Time slowed to a crawl. The bullet sliced through the air, screaming toward his head.

He didn't panic. Didn't blink.

He moved.

No wasted motion. Just a smooth, fluid tilt of the torso. A pivot of the heel. Barely more than a breath. The bullet whipped past his cheek with a whisper, missing him by a fraction of an inch.

Then the world snapped back to speed.

CRACK-CRACK-CRACK.

Three more shots.

Leo spun, ducked, and leapt sideways, body twisting like smoke. One bullet grazed his jacket, another passed cleanly through the space where his knee had just been. The last? He caught its trajectory in his mind and sidestepped it mid-air, landing in a crouch behind a rooftop vent.

"Too slow," he muttered.

He sprinted forward now, weaving between steel beams, dancing across puddles, his movements precise—like his nerves had a GPS locked on every motion. He was already where the enemy thought he'd be next.

Before the sniper could even react his throat was slit.

Leo continued to move from the snipers nest down a long hallway, enjoying the freedom that came with his newfound speed. He felt the wind speed by as he zipped past the turned over desks lying on the floor.

The latest system message arrived like the whisper of a clue under a magnifying glass:

[Intelligence]

[Ability of the mind to problem solve and multitask.]

Leo tapped his chin thoughtfully.

The hallway he was gliding down faded.
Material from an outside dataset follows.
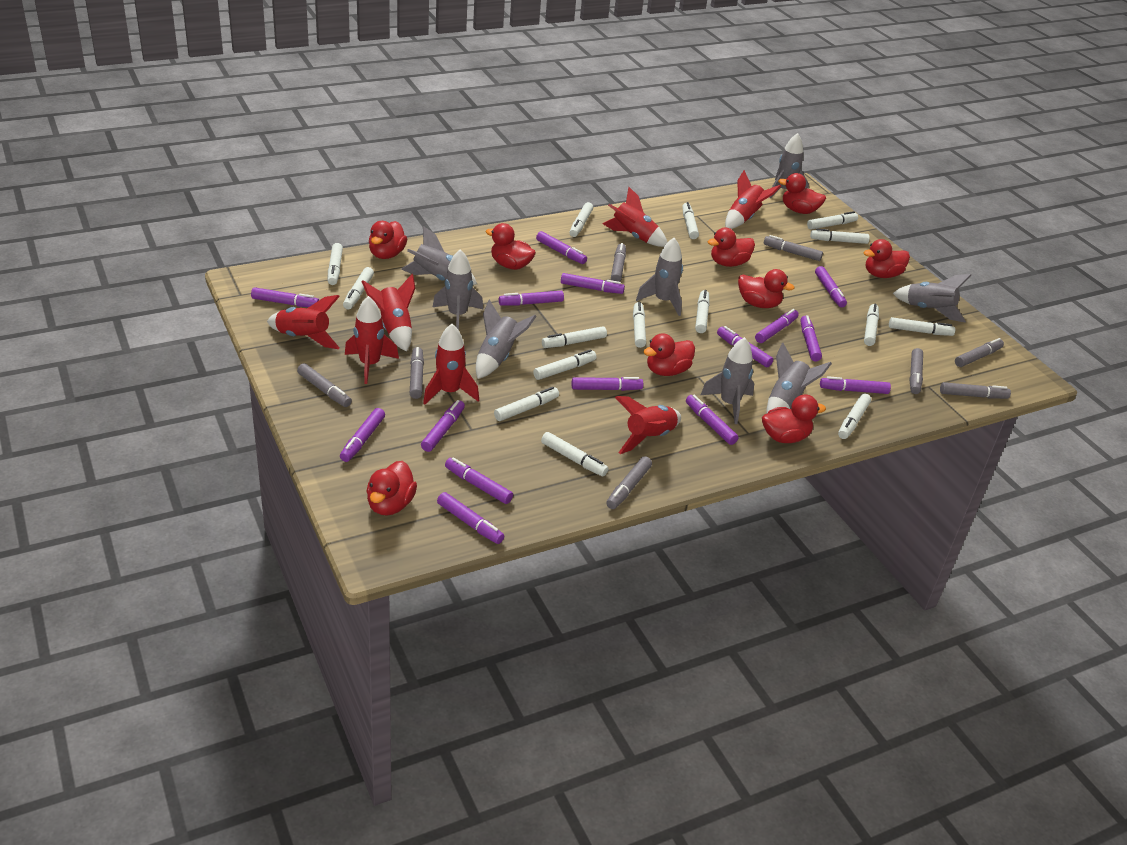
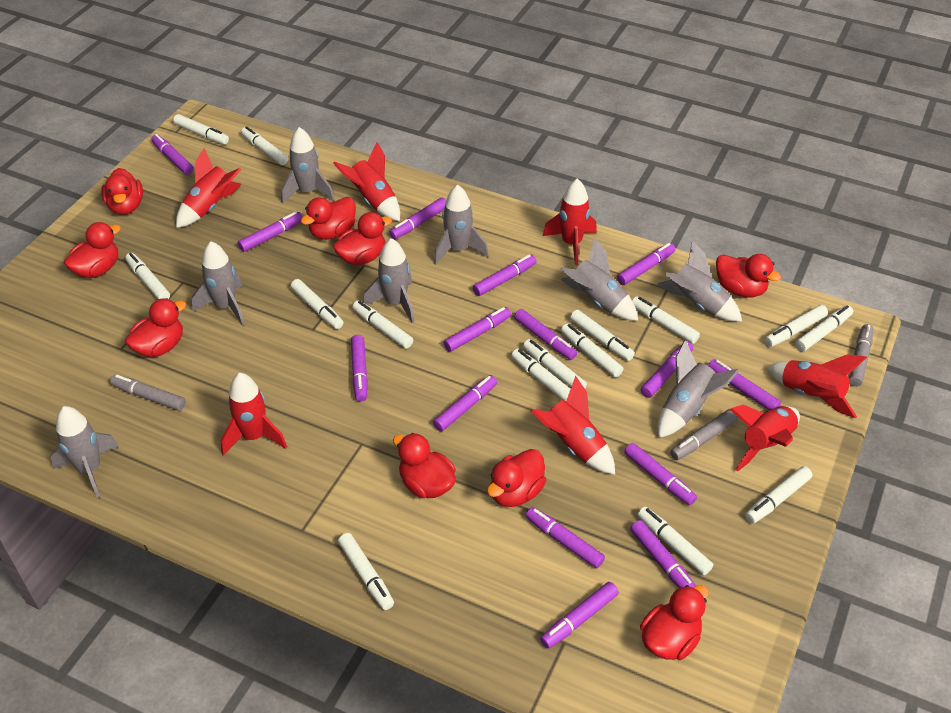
grey marker: 8 -> 3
The walls dissolved into brick and fog.

***

Rain fell in slow, deliberate drops. A single streetlamp flickered, casting golden light over a taped-off alleyway in a noir-tinted cityscape. The hum of police chatter buzzed in the background.

Leo stepped under the tape, trench coat swaying, a worn leather notebook tucked under one arm. A classic detective's fedora sat low over his brow, casting a shadow over sharp, calculating eyes.

The officer on scene looked up. "You the consultant?"

Leo didn't answer. He was already moving.

He scanned the scene once—twice—every movement efficient, deliberate. In three seconds, he noted:

A trail of muddy footprints—left boot dragging slightly.

A half-crushed cigarette on the ground—still warm.

A security camera angled just wrong—recently moved.

A faint smear of red lipstick on the trash bin by the wall.

He knelt beside the body.

"Left-handed assailant," he murmured. "Stabbed once, not a fight—this was premeditated. The victim knew them. And… they hesitated."

He stood up, spinning his pen between his fingers as he connected dots at lightning speed.

"Perp's under six feet, nervous, likely local—they used the side alley because they've walked it before. And judging by the footprint depth… limping. Recent injury. Possibly a knee."

Behind him, the officers just stared.

"How do you know all that?" one whispered.

Leo adjusted his hat. "I don't guess. I deduce."

A shout came from the end of the alley. "Suspect in custody! Just like he said—limping, knife in the bag!"

Leo turned, calm and collected. The case was solved, and he hadn't even broken a sweat.

***

Leo blinked and the white room gradually came back into focus.

"Maybe this situation won't be so bad after all..."

He tapped on the final aspect of his status screen: the trait.

[Adaptability]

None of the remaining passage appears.